Director Roger Corman

Copyright Biography.com

Copyright Biography.com

 By Lee Landor

[Note: This biography was originally published on A&E Television Networks’ Biography.com site in September 2012.]

Quick Facts

Best Known For

Roger Corman is a film director and producer who helmed B-Movie classics and helped launch the careers of James Cameron, John Sayles, Ron Howard and others.

Synopsis

Roger Corman was born on April 5, 1926 in Detroit, Michigan. Beginning his film career as a messenger at 20th Century Fox, Corman became a prolific director and was responsible for creating drive-in classics including: The Little Shop of Horrors and The Pit and the Pendulum. As a producer and mentor Corman helped launch the careers of Martin Scorsese, Francis Ford Coppola, Jonathan Demme and numerous others. Corman was awarded an honorary Academy Award in 2009.

Early Life

The talents of Roger William Corman as a film producer, director and actor may have been lost on the world had he pursued his initial career choice of industrial engineering.
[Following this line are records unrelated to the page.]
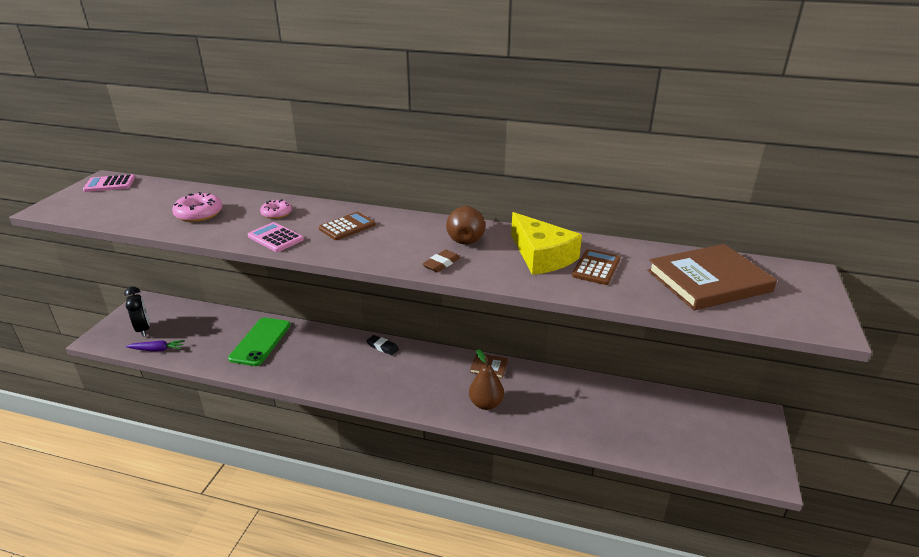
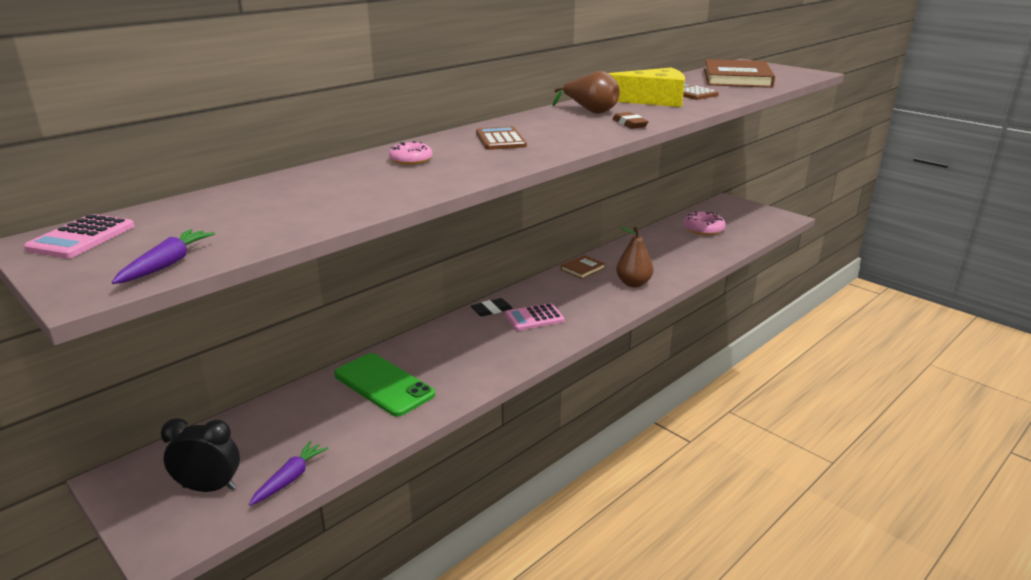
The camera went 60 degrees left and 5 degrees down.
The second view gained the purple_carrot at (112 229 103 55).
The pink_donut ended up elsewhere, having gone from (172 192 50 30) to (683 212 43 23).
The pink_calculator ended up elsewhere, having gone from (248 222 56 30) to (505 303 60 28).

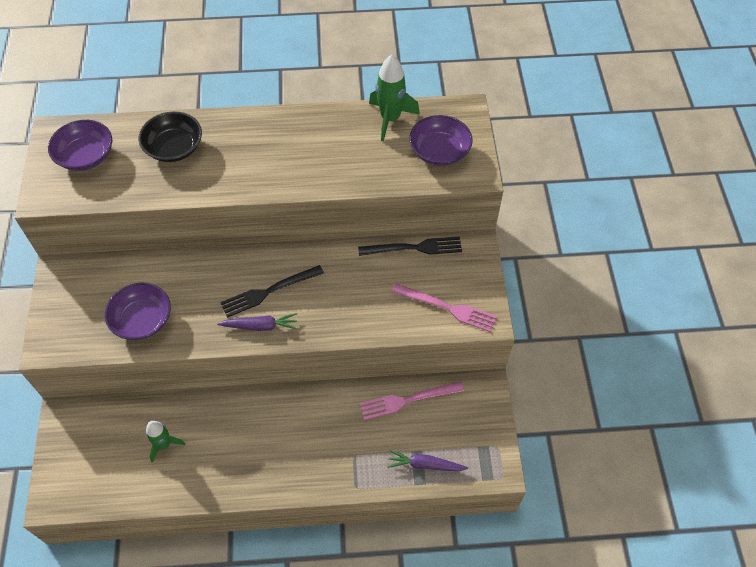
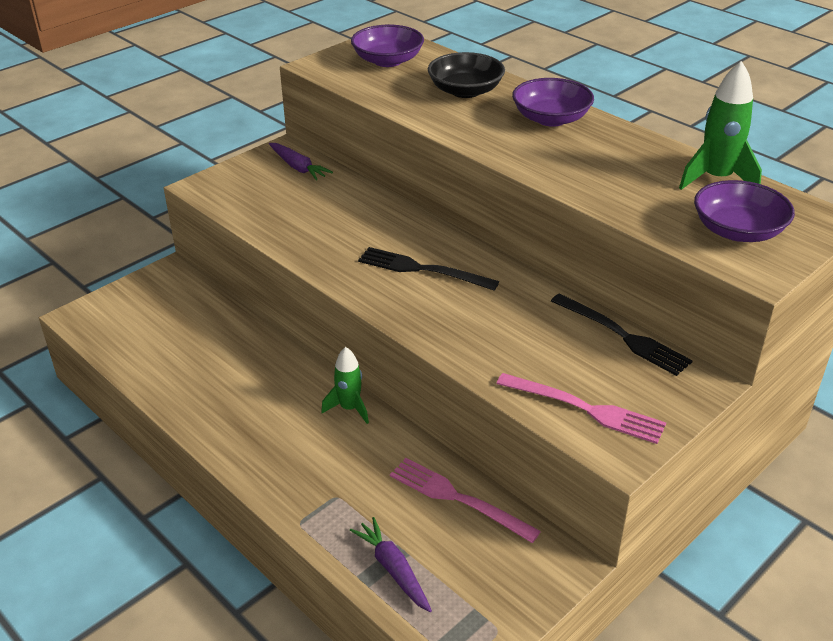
The camera went 50 degrees right and 20 degrees down.
The purple_bowl ended up elsewhere, having gone from (105 283 66 57) to (512 78 82 49).
The green_rocket ended up elsewhere, having gone from (146 421 39 42) to (321 347 48 77).
The purple_carrot ended up elsewhere, having gone from (217 313 80 18) to (269 143 64 38).
The pink_fork at (392 283 105 49) ended up facing another way, 45 degrees counterclockwise from before.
Corman was born on April 5, 1926, in Detroit, Michigan. His family, including his brother, Eugene, relocated to Los Angeles, California, where Corman attended Beverly Hills High School and then Stanford University. While at Stanford, where he eventually earned a degree in industrial engineering, Corman enlisted in the V-12 Navy College Training Program and served for two years.

Upon his graduation, Corman worked for four days as an engineer at U.S. Electrical Motors in Los Angeles, then realized he wanted to pursue a career in film instead. He landed a job as a messenger at 20th Century Fox and contributed ideas to the film The Gunfighter, for which he received no credit. He left Fox, when to study English literature at Oxford University, and returned to Los Angeles in 1953 to begin his career as a producer, screenwriter and director.

Film Career

In the mid-1950s, Corman was producing films regularly, sometimes up to eight movies a year, among them The Little Shop of Horrors, Swamp Women and The Raven.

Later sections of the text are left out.